Now check out this story from February 26, Europe Girds Against Italian Outbreak. In the print edition – old school, I know, but the online version has changed a lot and isn’t as good as I’m about to describe – the headline is supported by a large photo of some Carabinieri at a checkpoint.
But the thing that leaped out to me was right below that: the giant red dot in an infographic that shows the number of confirmed coronavirus cases in Italy as of that morning. And that infographic was supported by a photo of people confined in a hotel in Tenerife, Spain.
The combination of headline, infographic, and photos is arresting, and immediately conveys the main points: Italy is the center of contagion for Europe, and (it implies) we’re about to tell you more.
Here are some other things it does well.
It doesn’t bog us down in unnecessary context. For instance, the article mentions China only once, in passing, at the end of paragraph four.
It immediately engages our imaginations, partly through personal impact. (Note that it does so with the addition of a non-data-oriented picture. That’s completely legitimate, even with data analysis.)
It’s a story, not an argument.
It has a limited scope.
And now, understanding the need to start in medias res, we see that it also starts us off with a bang: No infodump, but an instantaneous understanding of the immediate situation. Everything else jumps off from there.
That’s great visual data storytelling.
At this point, the Journal dives into news analysis with strong data support. You’ll notice that there’s nothing driving readers to make a specific decision; that’s not what newspapers do. Data analysts might instead provide more data analysis with a strong newsy feel; they’d drive their audience toward some sort of decision point. The most important thing is knowing your audience and doing the right thing for them.
If we consider the things we discussed last time and in this post, we have enough to get started with our own data stories. Think about how you might tell a short data story this way.

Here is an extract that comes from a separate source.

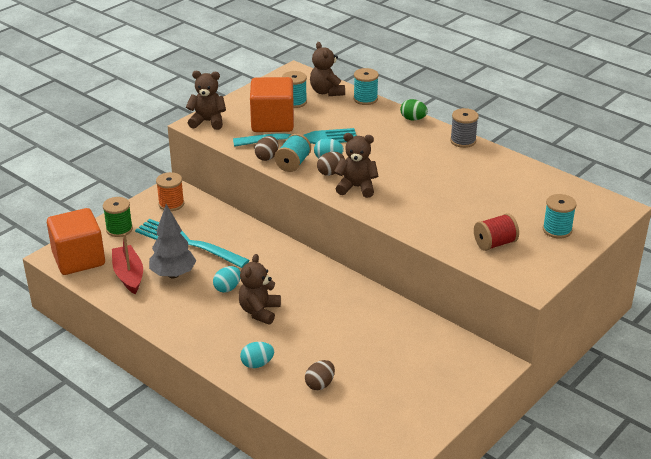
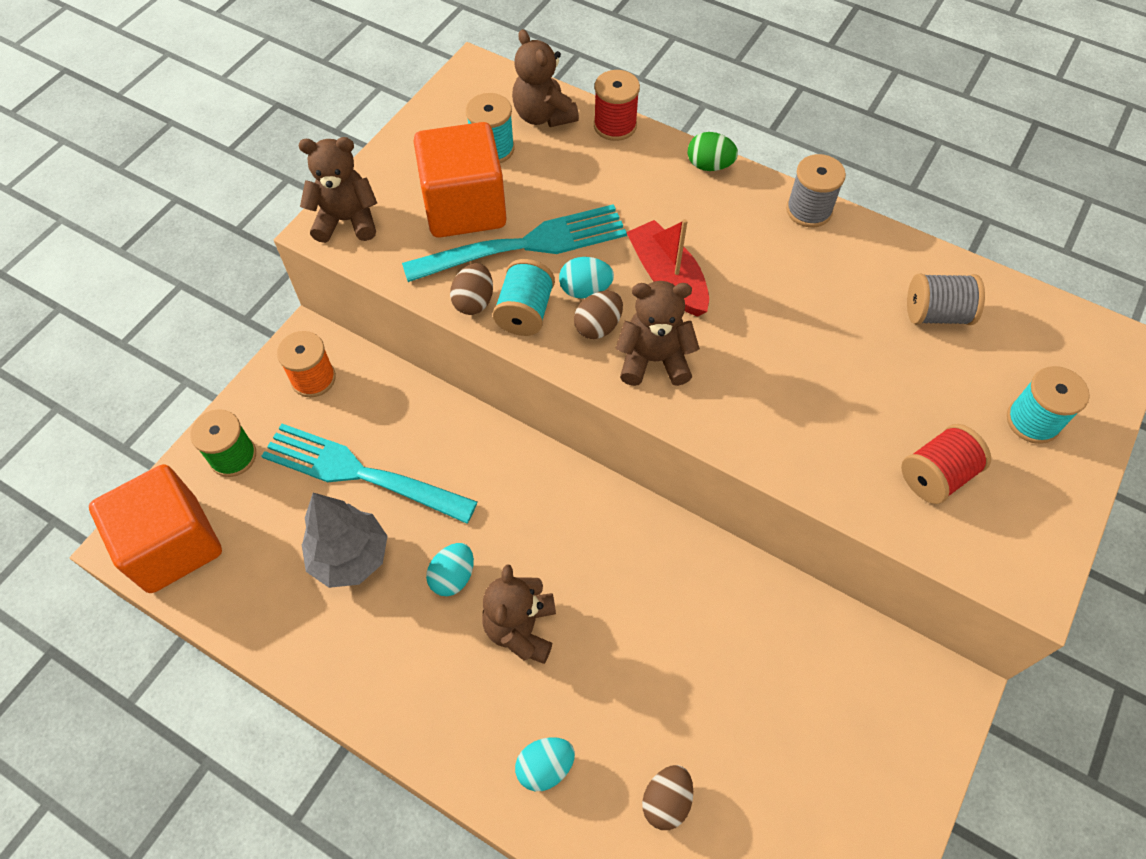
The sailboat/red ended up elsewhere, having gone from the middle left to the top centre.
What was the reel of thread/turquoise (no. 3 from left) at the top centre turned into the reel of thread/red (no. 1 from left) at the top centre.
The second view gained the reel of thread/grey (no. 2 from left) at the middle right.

Audience. First, identify your audience and the idea or situation you want to convey. (We’ll talk more about knowing your audience in the future.) Your idea should be more than the status of something your audience already knows about, and it should make them want to take action. If your idea won’t move your audience to action, choose a different story or a different audience.
Key point. Next, consider “is.” (Remember “telling it like it is, and was, and will be” from last time?) As a data storyteller, you have the advantage of being able to choose a visualization that communicates a lot about the current situation. That said, the situation you’re describing might be summed up in a sentence. Maybe it’s as simple as, “Sales in our restaurants are down in the southwestern US this quarter.” Remember also that, as in the Wall Street Journal article, the current state could be a prediction: a current change in your belief about a future state. “It is now our belief that sales will drop next quarter.” It’s a little meta, but it works.
Context. Next, carefully select the “was.” This is just enough context to let your audience know why the situation is happening, and perhaps why it’s important. It might include news about a new competitor in the southwestern US, alongside a chart that shows dips in sales that have occurred alongside competitor store openings. Tear out any chart, graph, or sentence that doesn’t contribute to the story.
Consequences. Finally, choose your “will be.” This might include possible scenarios that will occur if your audience doesn’t address the situation or scenarios based on possible actions they take. It might address things that you know, don’t know, and don’t know that you don’t know, which implies the need for getting additional data or pursuing further analyses. Regardless, it should give your audience a sense of how important their own actions are based on where they are in the story now.
In posts to follow, we’ll go into more detail about knowing your audience, understanding who your story’s characters really are, and much more. See you then.